Re: [DISC] Improving Arrow's database support

David Li Mon, 12 Sep 2022 09:44:40 -0700

I like this idea. I would also like to set up some sort of automated ABI 
checker as well (the options I found were GPL/LGPL so I need to figure out how 
to proceed).


I can put up a PR later that formalizes these guidelines in CONTRIBUTING.md.
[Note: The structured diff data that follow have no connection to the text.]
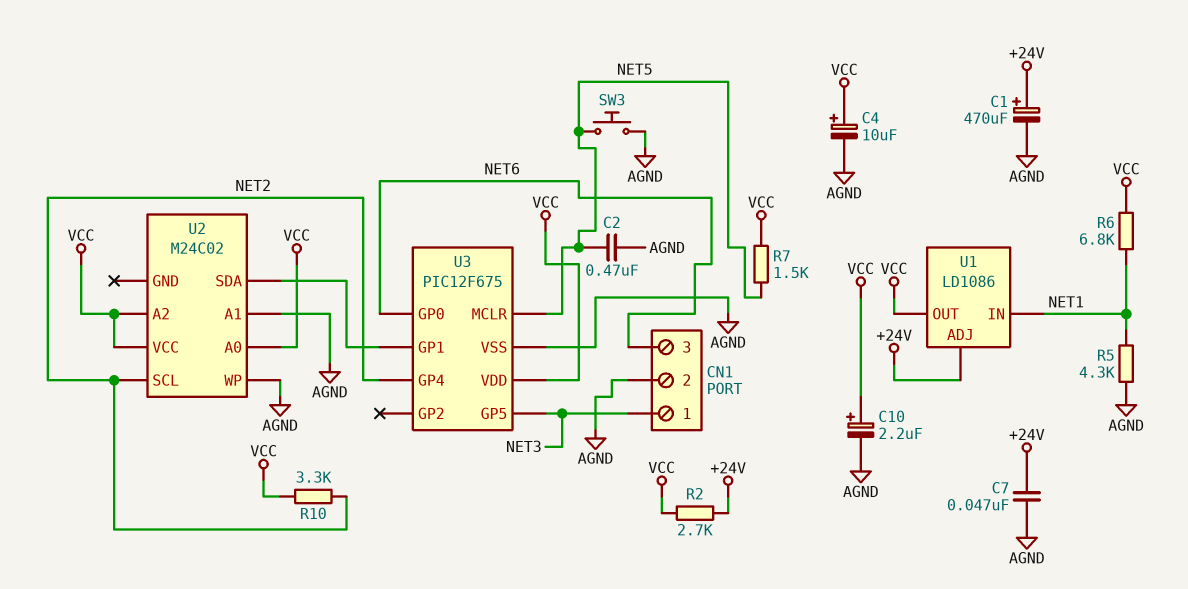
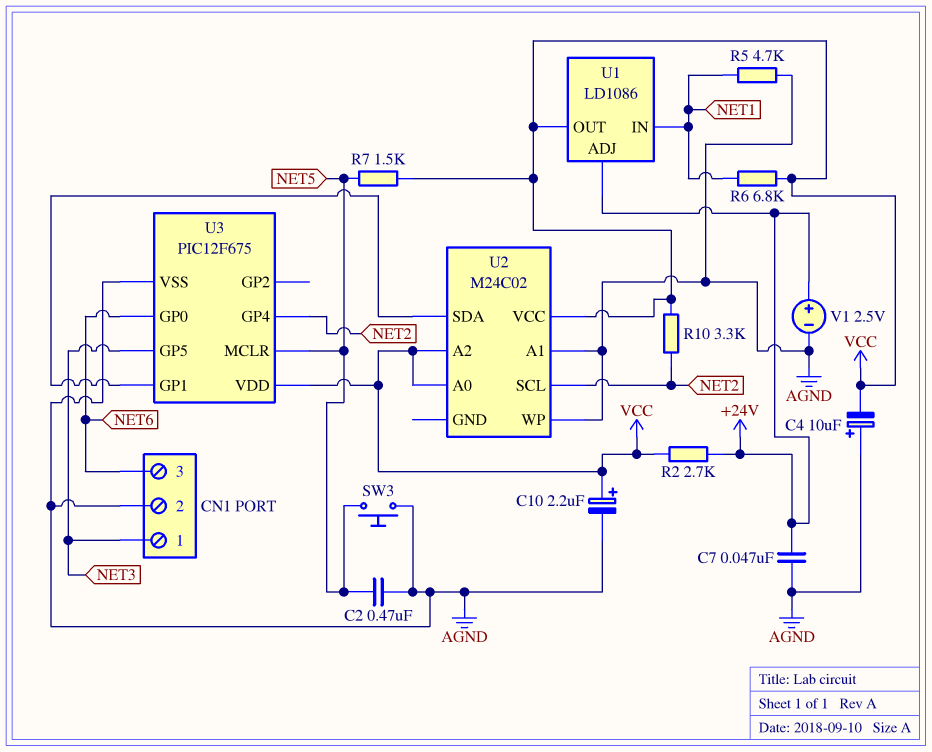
C1: 470uF (plus +24V, minus AGND) -> none
C4: 10uF (plus VCC, minus AGND) -> 10uF (plus AGND, minus VCC)
R5: 4.3k (AGND, NET1) -> 4.7k (AGND, NET1)
V1: none -> 2.5V (plus +24V, minus AGND)

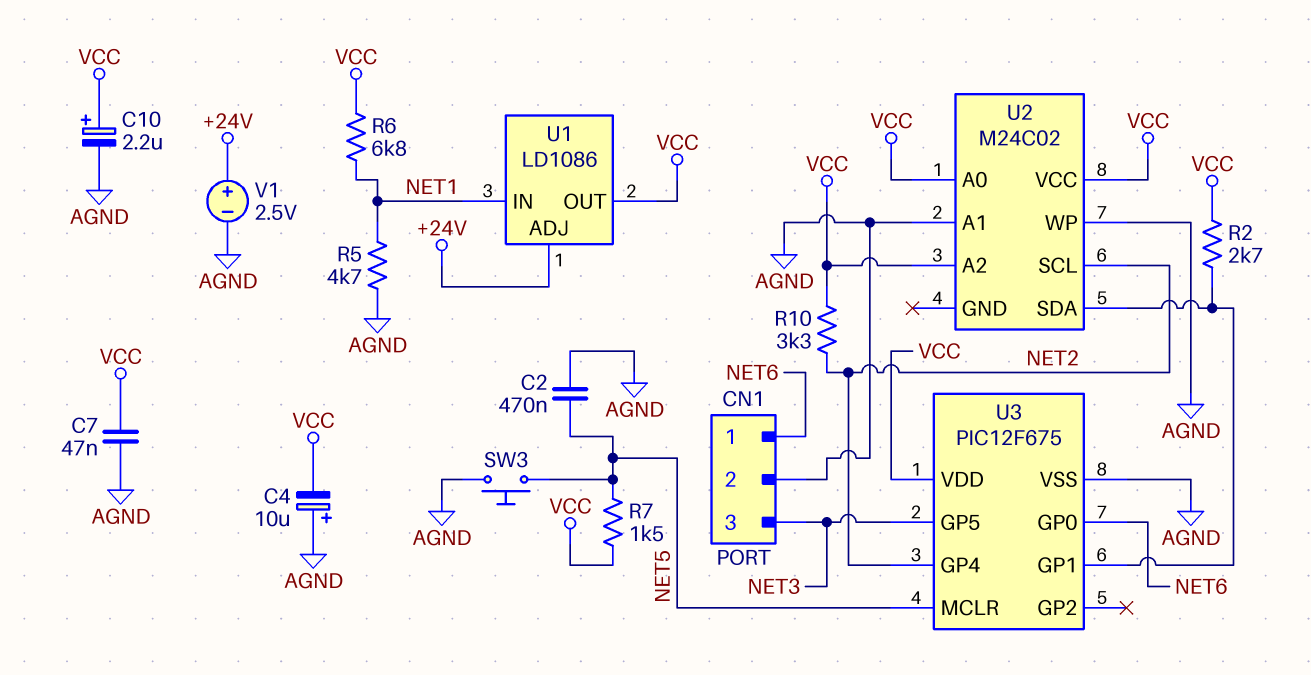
C7: 47nF (+24V, AGND) -> 47nF (AGND, VCC)
CN1 pin 1: NET3 -> NET6
CN1 pin 3: NET6 -> NET3
R2: 2.7k (+24V, VCC) -> 2.7k (U2/SDA, VCC)

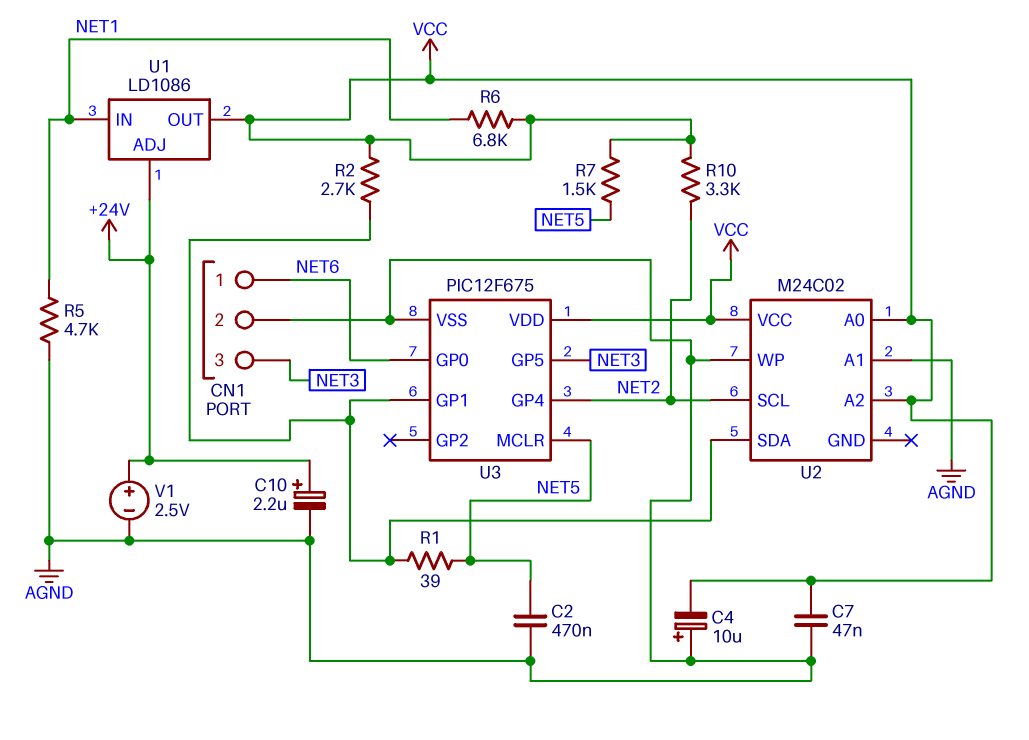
C10: 2.2uF (plus VCC, minus AGND) -> 2.2uF (plus +24V, minus AGND)
R1: none -> 39 (NET5, U2/SDA)
SW3: button (AGND, NET5) -> none

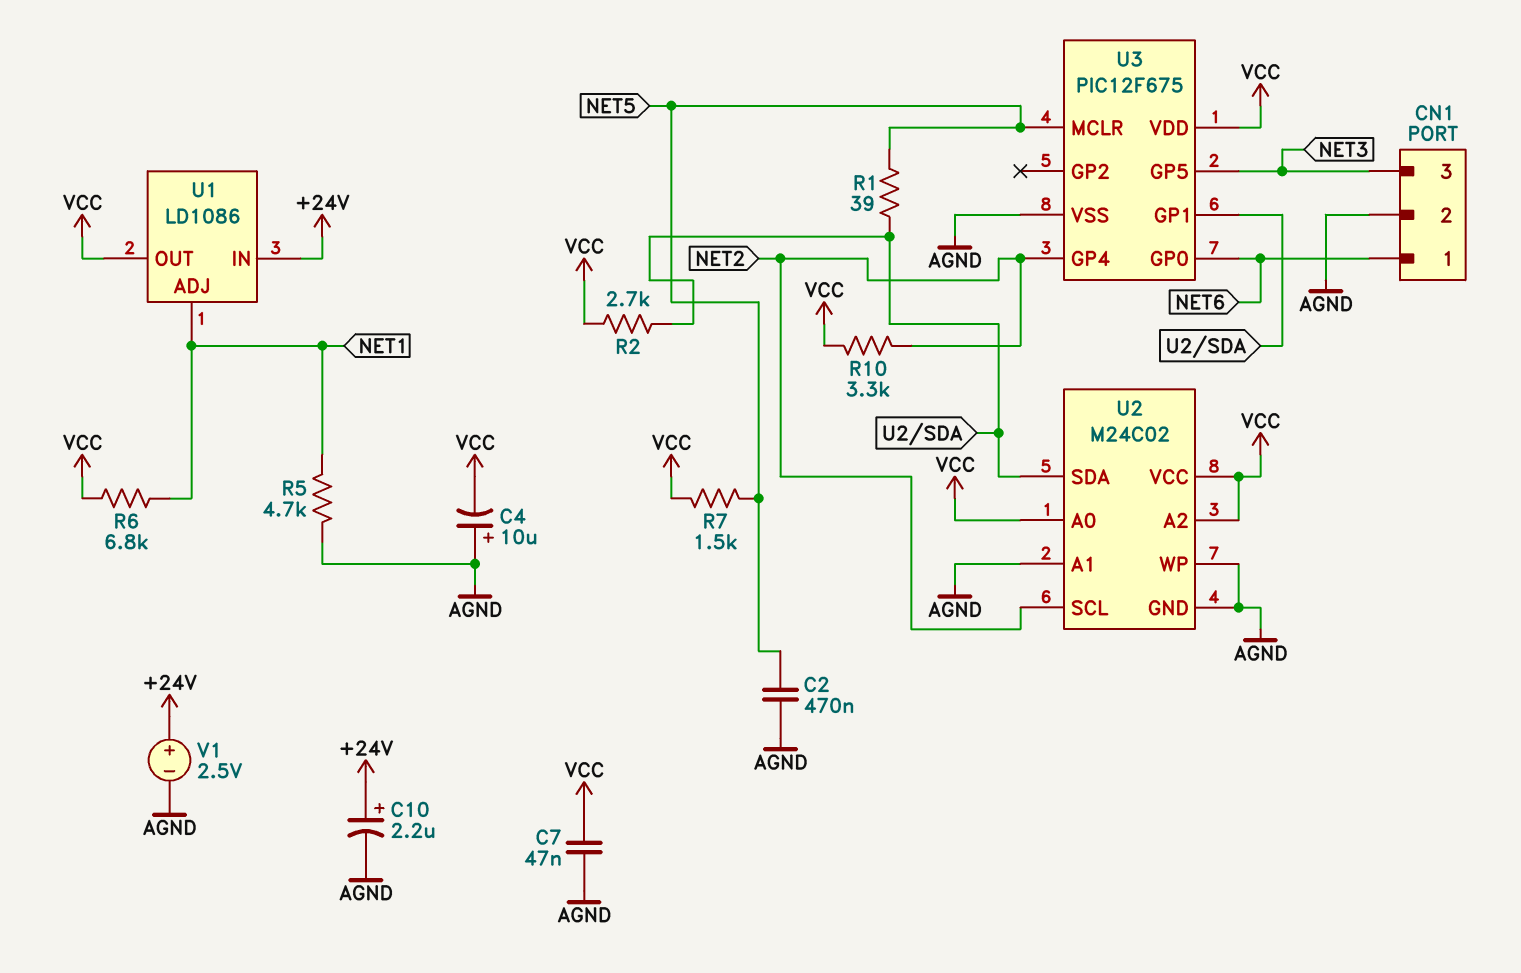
U1 pin ADJ: +24V -> NET1
U1 pin IN: NET1 -> +24V
U2 pin GND: none -> AGND

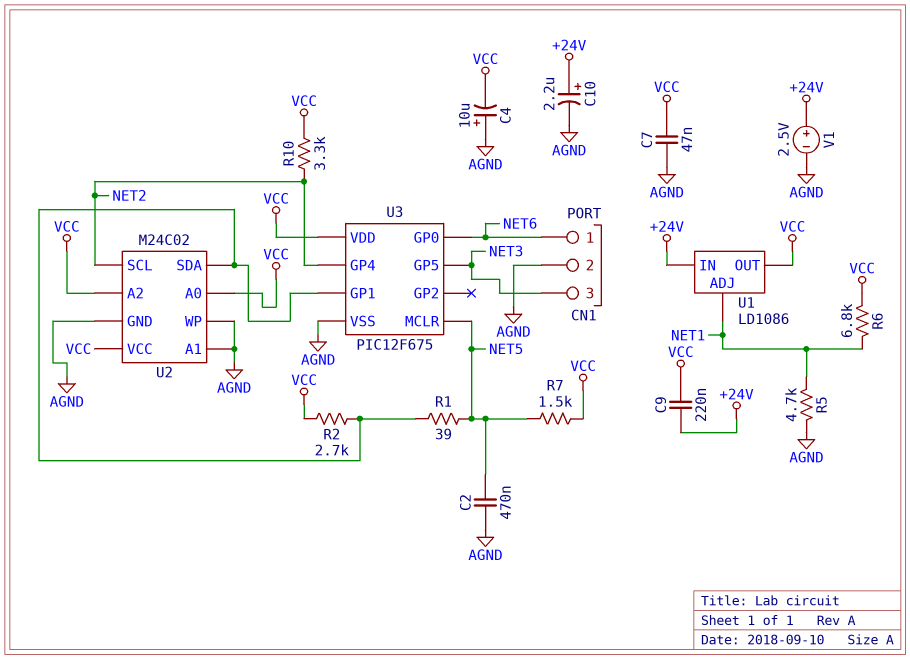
C9: none -> 220nF (+24V, VCC)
It 
looks like there's a pre-commit hook for this sort of thing too, which'll let 
us enforce it in CI!

On Mon, Sep 12, 2022, at 10:18, Matthew Topol wrote:
> Automated semver would be ideal if we can do it.....
>
> There's quite a lot of utilities that exist which would automatically 
> handle the versioning if we're using conventional commits.
>
> On Mon, Sep 12 2022 at 02:26:15 PM +0200, Jacob Wujciak 
> <[email protected]> wrote:
>> + 1 to independent, semver versioning for adbc.
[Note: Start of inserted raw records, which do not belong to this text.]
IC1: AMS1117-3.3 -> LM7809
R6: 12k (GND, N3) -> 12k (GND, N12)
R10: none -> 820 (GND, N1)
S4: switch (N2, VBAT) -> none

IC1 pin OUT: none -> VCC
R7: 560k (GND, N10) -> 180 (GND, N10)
>> I would propose we use conventional commit style [1] commit messages 
>> for
>> the pr commits (I assume squash + merge) so we can automate the
>> versioning|double check manual versioning.
>> 
>> [1]: <https://www.conventionalcommits.org/>
>> 
>> On Thu, Sep 8, 2022 at 6:05 PM David Li <[email protected] 
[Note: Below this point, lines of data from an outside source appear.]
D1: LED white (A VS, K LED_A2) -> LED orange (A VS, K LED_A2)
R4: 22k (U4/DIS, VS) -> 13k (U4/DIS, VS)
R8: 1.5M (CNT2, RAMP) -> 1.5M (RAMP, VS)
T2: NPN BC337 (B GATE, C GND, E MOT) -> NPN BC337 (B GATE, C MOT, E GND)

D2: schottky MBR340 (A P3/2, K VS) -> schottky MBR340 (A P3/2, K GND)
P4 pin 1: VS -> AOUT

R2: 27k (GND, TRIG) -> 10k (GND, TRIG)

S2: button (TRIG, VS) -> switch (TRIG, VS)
>> <mailto:[email protected]>> wrote:
>> 
>>>  Thanks all, I've updated the header with the proposed versioning 
>>> scheme.
>>> 
>>>  At this point I believe the core definitions are ready. (Note that 
>>> I'm
>>>  explicitly punting on [1][2][3] here.) Absent further comments, I'd 
>>> like to
>>>  do the following:
>>> 
>>>  - Start a vote on mirroring adbc.h to arrow/format, as well adding
>>>  docs/source/format/ADBC.rst that describes the header, the Java 
>>> interface,
>>>  the Go interface, and the versioning scheme (I will put up a PR 
>>> beforehand)
>>>  - Begin work on CI/packaging, with a release hopefully coinciding 
>>> with
>>>  Arrow 10.0.0
>>>  - Begin work on changes to the main repository, also hopefully in 
>>> time for
>>>  10.0.0 (moving the Flight SQL driver to be part of apache/arrow; 
>>> exposing
>>>  it in PyArrow; possibly also exposing Acero via ADBC)
>>> 
>>>  [1]: <https://github.com/apache/arrow-adbc/issues/46>
>>>  [2]: <https://github.com/apache/arrow-adbc/issues/55>
>>>  [3]: <https://github.com/apache/arrow-adbc/issues/59>
>>> 
>>>  On Sat, Sep 3, 2022, at 18:36, Matthew Topol wrote:
>>>  > +1 from me on the strategy proposed by Kou.
>>>  >
>>>  > That would be my preference also. I agree it is preferable to be
>>>  versioned
>>>  > independently.
>>>  >
>>>  > --Matt
>>>  >
>>>  > On Sat, Sep 3, 2022, 6:24 PM Sutou Kouhei <[email protected] 
>>> <mailto:[email protected]>> wrote:
>>>  >
>>>  >> Hi,
>>>  >>
>>>  >> > Do we have a preference for versioning strategy? Should we
>>>  >> > proceed in lockstep with the Arrow C++ library et. al. and
>>>  >> > release "ADBC 1.0.0" (the API standard) with "drivers
>>>  >> > version 10.0.0", or use an independent versioning scheme?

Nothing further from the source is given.